Nécrologie

Denise Turjman

Elie Melkoniantz

La Bibliothèque nationale est une fois de plus en deuil. Elle vient de perdre un de ses excellents éléments, de ceux qui ne laissent que des regrets et un souvenir ému. Entrée en 1943, nommée bibliothécaire en 1946, Mlle Denise Turjman a su très vite acquérir la sympathie et même l'amitié de ses collègues. D'humeur toujours égale, elle était très appréciée du public, lorsqu'elle prenait le bureau de la Salle des imprimés. Ses collègues pouvaient estimer sa complaisance et sa compétence lorsqu'ils avaient affaire à elle. Que ce soit au service de la photographie, au catalogue du fonds Le Senne ou au service des Anonymes, partout, elle n'avait que des amis. Depuis neuf ans elle dirigeait le service des Suites françaises où elle avait acquis une connaissance très précise des collections et de toutes les subtilités des éditeurs qui posent des problèmes permanents au bibliothécaire. Ceux qui avaient l'occasion de travailler avec elle étaient frappés par la clarté de son esprit, la logique de son raisonnement, sa mémoire prodigieuse et sa conscience professionnelle. D'une formation littéraire très poussée (licenciée ès lettres, diplomée d'études supérieures, D.T.B.), spécialiste de littérature et de civilisation américaines, elle avait, déjà en fonction à la Bibliothèque nationale, appris le grec moderne aux L.O.V. Elle se tenait très au courant de l'activité littéraire et artistique par des lectures nombreuses et variées, des conférences, des expositions. Même ses vacances étaient pour elle un moyen de s'instruire. Elle avait visité l'Europe entière et chaque fois par son esprit d'observation, son intelligence à faire la part du réel et du factice, elle augmentait sa connaissance du monde. Par ses récits vivants pleins d'anecdotes, elle savait faire revivre tout ce qu'elle avait vu. Elle se faisait des amis partout et aimait entretenir des correspondances dans tous les pays qu'elle avait visités.

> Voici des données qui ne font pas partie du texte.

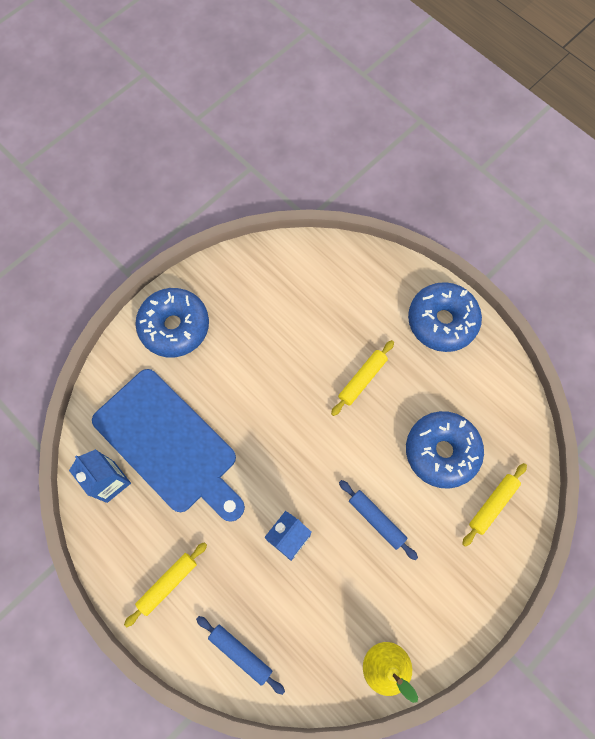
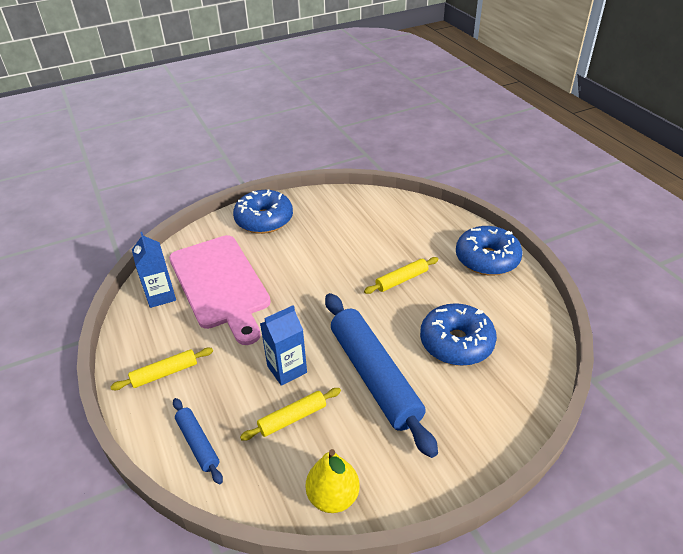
camera: 20 degrees right, 30 degrees down
(169, 444) = (220, 284): blue cutting board -> pink cutting board
(376, 520) = (374, 376): blue rolling pin -> blue rolling pin, size x2.10
(492, 504) = (494, 394): yellow rolling pin -> yellow rolling pin (292, 418)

D'une personnalité très riche, elle alliait à une intelligence supérieure, si appréciée professionnellement, de profondes qualités morales. D'une grande largeur d'esprit pourles autres, elle était stricte pour elle-même. Elle partageait les peines et les soucis de ceux qui l'entouraient mais se refusait à les alourdir de son propre fardeau.

D'une nature très sensible, sachant donner et recevoir avec amitié, elle était toujours prête à faire plaisir. La disparition d'une personne d'une telle valeur est pour la Bibliothèque nationale une perte très ressentie et pour tous ses collègues et amis une cruelle épreuve.